Le problème, c’est que Radio-Canada, dans sa boîte, ne mentionne jamais l’expression qui a été supprimée. C’est quand même bizarre !
Heureusement, j’ai pris une capture d’écran de la première version du texte. Avec Radio-Canada, on n’est jamais trop prudent…
Non seulement cette pratique consistant à remplacer « femme » par « personne avec un utérus » pour éviter de blesser les personnes transgenres ou non binaires est ridicule, mais elle est hypocrite.
Connaissez-vous une seule personne qui s’exprime ainsi dans son quotidien ? Même le plus réveillé des réveillés ne s’exclame pas, dans un moment de panique, « la personne avec un utérus dans la rue va se faire écraser ! » »
Pouvez-vous imaginer si, à l’époque d’Aline Desjardins, on avait présenté à la télévision une émission intitulée Les personnes avec un utérus moderne ?
Faut-il renommer le roman de Michel Tremblay : La grosse personne avec un utérus à côté est enceinte ? Que dire de ce grand classique du cinéma québécois : Deux personnes avec un utérus d’or ?
Et si on appliquait cette même pratique aux hommes ? Nous n’utilisons plus le mot homme et le remplaçons par « personne avec une prostate ».
CHABADABADA
Une personne avec une prostate à tout faire, de Micheline Lanctôt.
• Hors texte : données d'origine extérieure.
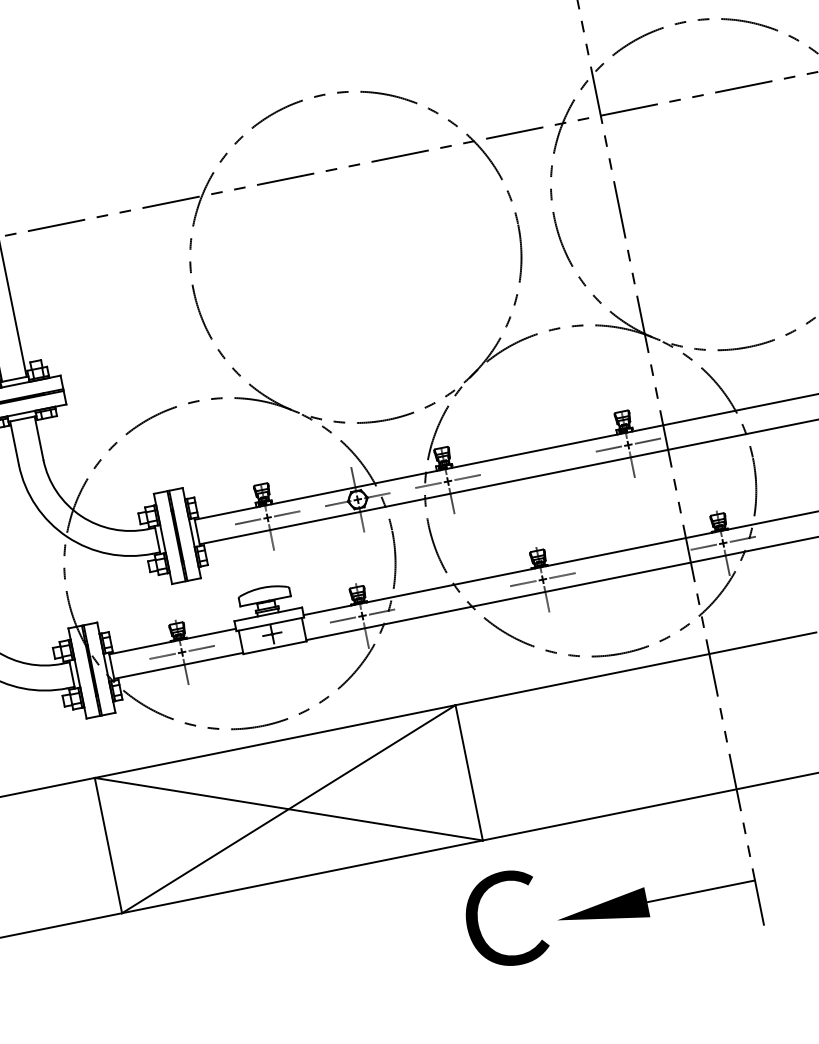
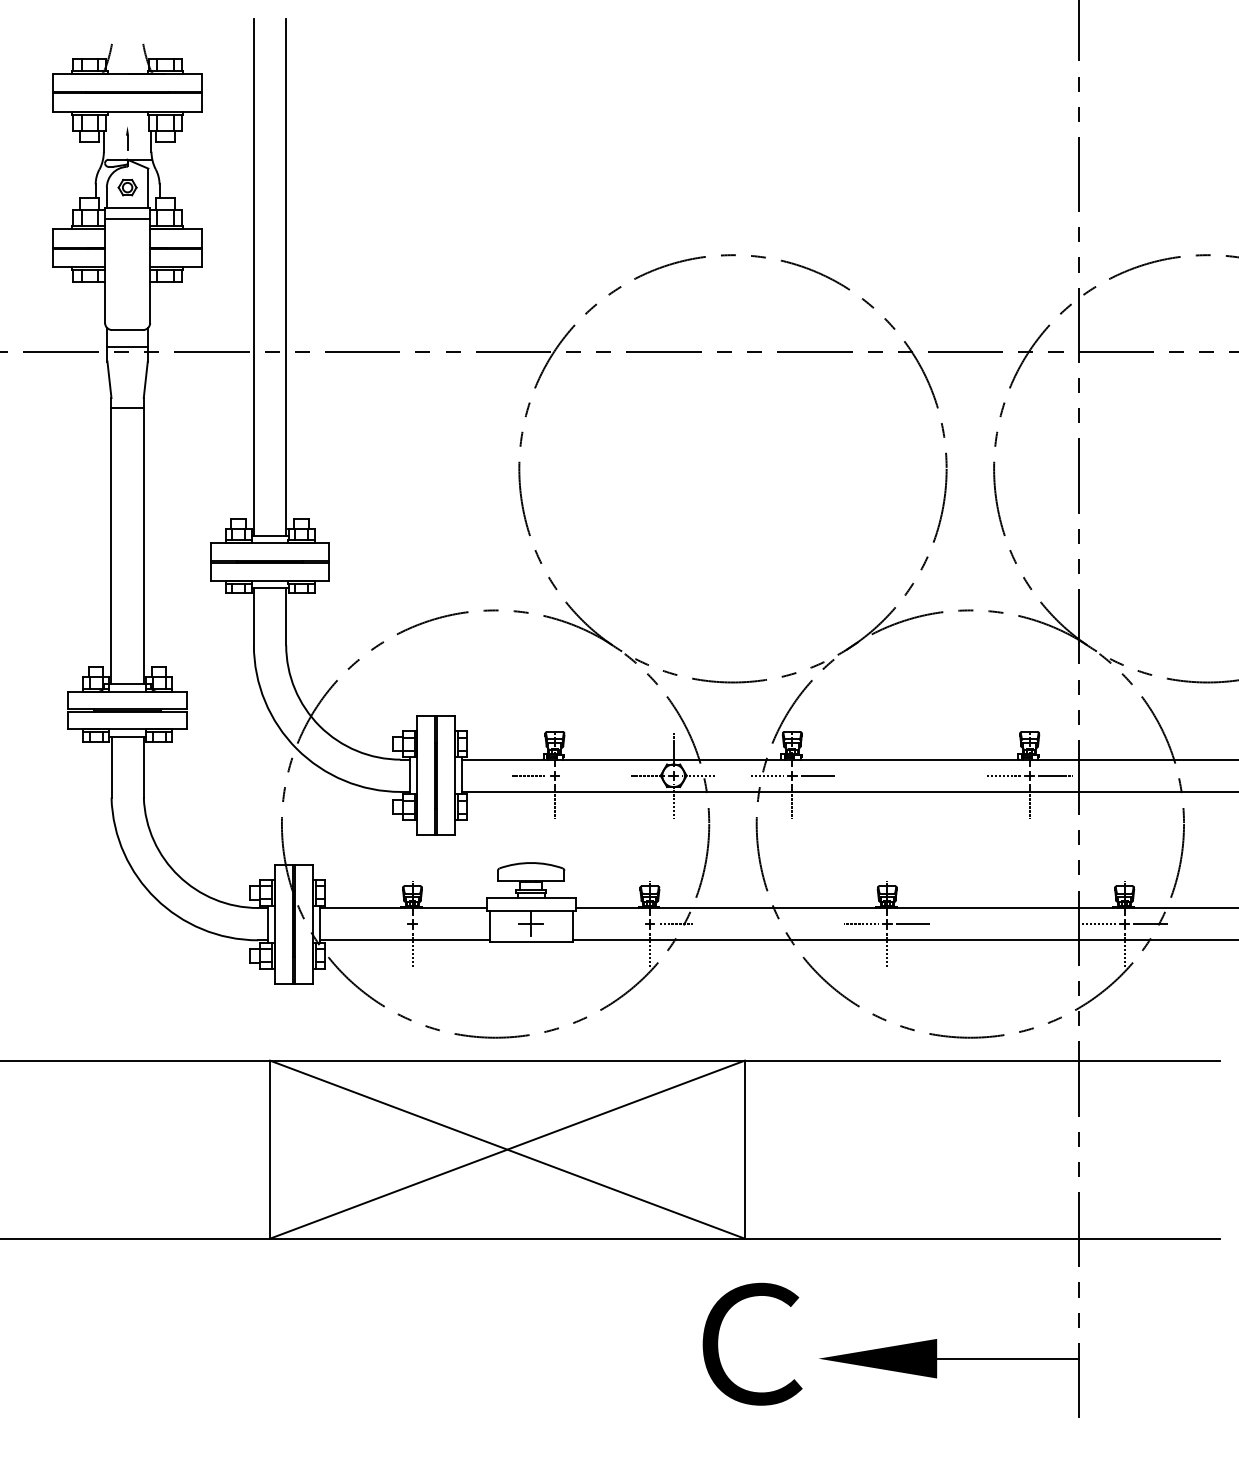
line: (286, 513) -> (580, 775), removed
line: (343, 620) -> (624, 924), removed
line: (201, 648) -> (438, 924), removed
line: (162, 656) -> (386, 924), removed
Aimeriez-vous fredonner « chabadabada » pendant le film de Lelouch : Une personne avec une prostate et une personne avec un utérus ? le spectacle d’humour de Guy A. Lepage, Une personne avec une prostate, une personne avec un utérus.
Si nous éliminons le mot femme de notre vocabulaire, nous éliminons la présence des femmes dans l’espace public. Comment parler du Conseil du statut de la femme, de la ministre responsable de la Condition féminine et même de « féminisme » ou de « féminicide » si on élimine le mot lui-même ?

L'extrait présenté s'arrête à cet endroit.